Global financial regulators and the International Monetary Fund on Thursday laid out a roadmap to coordinate actions to prevent crypto assets from undermining macroeconomic and financial stability. Such risks are in some cases exacerbated by non-compliance with existing laws, the G20 risk watchdog, the Financial Stability Board and the IMF said in a paper.
Many of the claimed benefits of crypto assets, such as cheaper and faster cross-border payments and greater financial inclusion, have not yet materialized, it said.
“Widespread adoption of crypto assets could undermine the effectiveness of monetary policy, circumvent capital flow management measures, exacerbate fiscal risks, divert resources available to finance the real economy, and threaten global financial stability,” the paper said.
The paper sets out timelines for IMF and G20 members to implement recent crypto regulation recommendations from the Financial Stability Board and IOSCO, a global group of securities regulators.
It marks a further development in regulatory thinking after several years of little threat to the sector, with attitudes hardening following the collapse of crypto exchange FTX last November, which rattled markets and left investors with losses.
“A comprehensive policy and regulatory response to crypto assets is necessary to address the risks posed by crypto assets to macroeconomic and financial stability,” says the paper, which was presented to G20 leaders at a summit this month will be presented in New Delhi.

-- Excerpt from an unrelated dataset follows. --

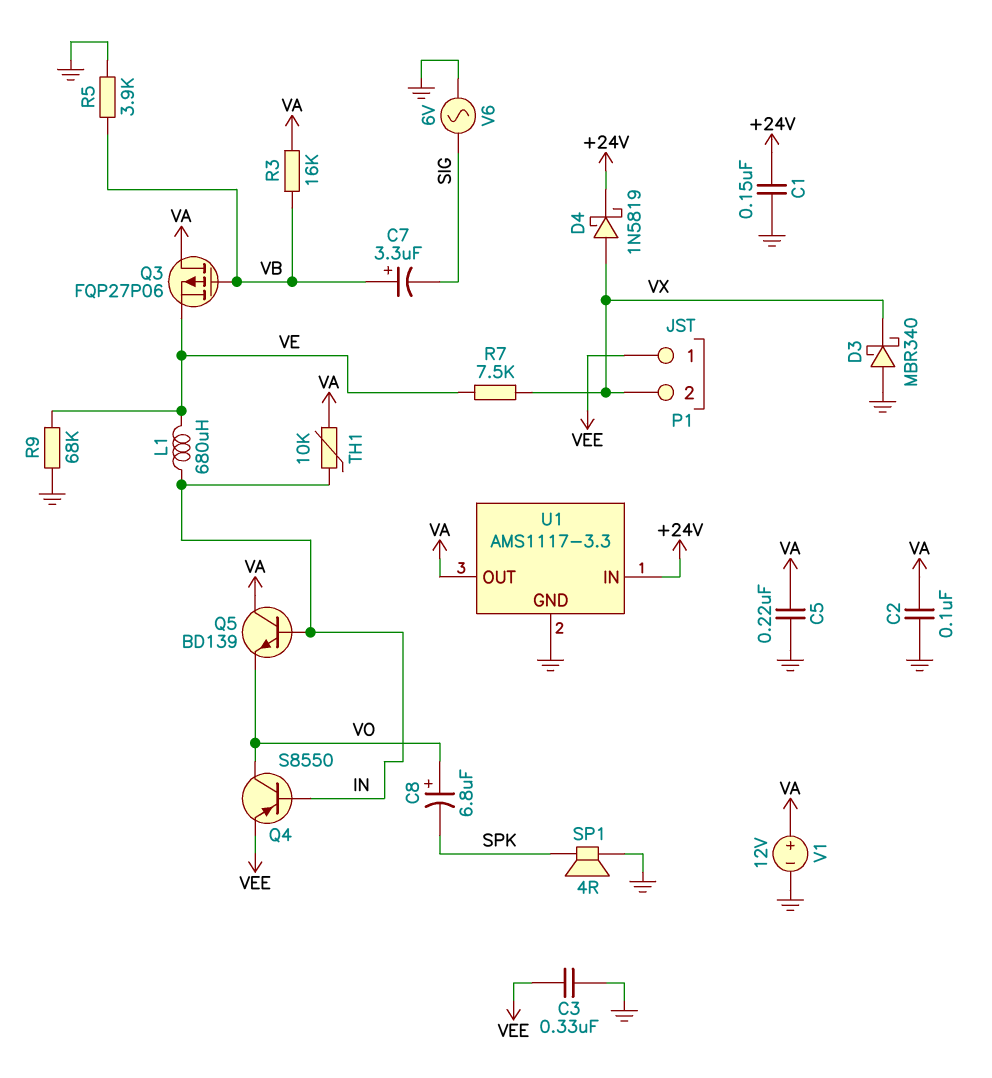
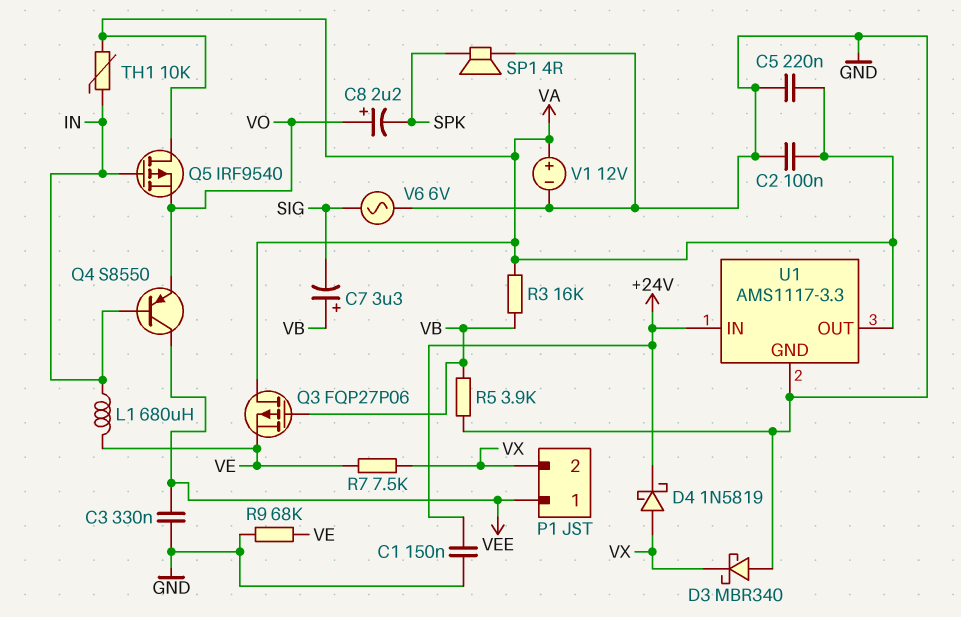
C8: 6.8uF (plus VO, minus SPK) -> 2.2uF (plus VO, minus SPK)
Q4: PNP S8550 (B IN, C VO, E VEE) -> PNP S8550 (B IN, C VEE, E VO)
Q5: NPN BD139 (B IN, C VA, E VO) -> PMOS IRF9540 (G IN, D VA, S VO)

The European Union has adopted the world’s first comprehensive set of rules for crypto assets, but elsewhere there is a more inconsistent approach in a borderless sector where fraud and manipulation are “widespread.”
Other elements include governments avoiding large deficits that can lead to inflation that weakens fiat currencies and encourages substitutes such as cryptoassets, the paper says.
It should also outline the tax treatment of crypto assets and the application of existing laws to the sector.